What is the Resilience Project?
The purpose of the Resilience Project is to help children and young adults who have experienced some sort of trauma. The project helps these young people recover and heal from that trauma by asking, “What happened to you?” - not - “What’s wrong with you?”
This video outlines four key pillars of the project:
Engaging the whole team
Understanding through the lens of a trauma-informed biographical timelines
Healing through connection
Building a future not defined by past trauma
“I think when we know better, we do better. As a parent and a professional, The Resilience Project changed everything for me.”
— Resilience Project Participant
Who is involved?
The Resilience Project partners with family and foster families so that they can help the young person heal and grow – and the family can get the support they need to get strong and stay strong. The Resilience Project shares effective strategies and approaches with staff and families, so that everyone can be on the same page.
A Peer Support Partner (PSP) provides the family with practical assistance and supports the family on its own healing journey. The PSP meets regularly in the family home at a time that works for the family. The PSP has lived experience with trauma, understands the impact of trauma, and knows how to help grow resilience.
Staff from all the agencies that support the young person get training and support to understand the person’s past and plan ways to help the person heal and grow.
A Resilience Worker connects the young person with people and places that build resilience factors.
A trauma-trained therapist supports trauma recovery in one-on-one therapy sessions.
The whole team (sometimes including the young person) and family - gathers monthly to learn from one another about what’s working and what needs further attention so that the person can heal and grow.

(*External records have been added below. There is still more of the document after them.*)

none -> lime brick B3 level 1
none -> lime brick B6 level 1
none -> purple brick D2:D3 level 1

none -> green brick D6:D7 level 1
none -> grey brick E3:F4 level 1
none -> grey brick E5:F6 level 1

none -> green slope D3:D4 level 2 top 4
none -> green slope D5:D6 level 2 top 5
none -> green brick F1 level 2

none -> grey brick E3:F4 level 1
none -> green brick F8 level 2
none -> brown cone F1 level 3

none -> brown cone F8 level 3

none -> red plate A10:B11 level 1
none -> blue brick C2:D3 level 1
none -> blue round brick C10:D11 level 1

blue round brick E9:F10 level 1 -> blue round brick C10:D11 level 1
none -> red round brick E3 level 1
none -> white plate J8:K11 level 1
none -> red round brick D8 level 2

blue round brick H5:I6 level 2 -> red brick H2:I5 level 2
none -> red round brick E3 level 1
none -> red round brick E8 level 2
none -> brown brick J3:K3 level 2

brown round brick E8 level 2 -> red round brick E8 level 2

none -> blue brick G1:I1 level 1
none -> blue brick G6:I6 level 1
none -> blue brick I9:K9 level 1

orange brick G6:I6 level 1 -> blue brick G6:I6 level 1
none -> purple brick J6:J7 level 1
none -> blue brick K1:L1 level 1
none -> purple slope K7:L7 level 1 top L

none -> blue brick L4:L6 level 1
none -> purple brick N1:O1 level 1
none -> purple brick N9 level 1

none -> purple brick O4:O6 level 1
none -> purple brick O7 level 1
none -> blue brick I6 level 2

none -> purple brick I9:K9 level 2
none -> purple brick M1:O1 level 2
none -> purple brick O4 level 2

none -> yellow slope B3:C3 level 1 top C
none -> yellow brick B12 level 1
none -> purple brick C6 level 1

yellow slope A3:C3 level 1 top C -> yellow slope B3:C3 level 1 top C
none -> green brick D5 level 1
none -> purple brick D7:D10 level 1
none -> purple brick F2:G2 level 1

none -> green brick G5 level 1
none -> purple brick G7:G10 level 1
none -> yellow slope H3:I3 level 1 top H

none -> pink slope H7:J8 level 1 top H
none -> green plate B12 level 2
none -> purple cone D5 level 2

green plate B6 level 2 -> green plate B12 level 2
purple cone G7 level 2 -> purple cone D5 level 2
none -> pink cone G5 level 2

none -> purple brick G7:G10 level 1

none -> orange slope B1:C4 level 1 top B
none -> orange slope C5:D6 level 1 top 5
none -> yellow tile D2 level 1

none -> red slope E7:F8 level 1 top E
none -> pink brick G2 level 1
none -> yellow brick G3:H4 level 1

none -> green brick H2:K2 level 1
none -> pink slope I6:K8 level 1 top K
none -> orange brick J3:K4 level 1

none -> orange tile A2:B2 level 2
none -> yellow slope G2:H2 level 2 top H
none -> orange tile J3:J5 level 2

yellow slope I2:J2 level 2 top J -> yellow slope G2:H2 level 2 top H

The Resilience Project is designed to help cross-agency teams:
Understand the person’s trauma history
See how the trauma history is “showing up” today
Build resilience factors to mitigate the impact of trauma
Consistently use trauma-informed approaches/interventions to mitigate the impact of trauma
In The News:
10.18.19 | WCPO-TV Resilience Project: How a local program is helping kids and young adults heal from trauma
Printables:
Project Summary: History, Accomplishments, Impact, & Sustainability
Resilience Project: Basic Information For Families
Additional Information
The Resilience Project began in 2013, with a grant award to Hamilton County DD Services from OhioMHAS and the Ohio Department of Developmental Disabilities. In 2017, the project expand-ed and Greater Cincinnati Behavioral Health (GCBH), a long-time grant partner, became the project administrator. GCBH and Child Focus have hired Resilience Workers and therapists who carry out key project activities. Families Connected and Hope Center have provided family Peer Support Partners (PSPs) for family and foster families of participants in Clermont and Hamilton County.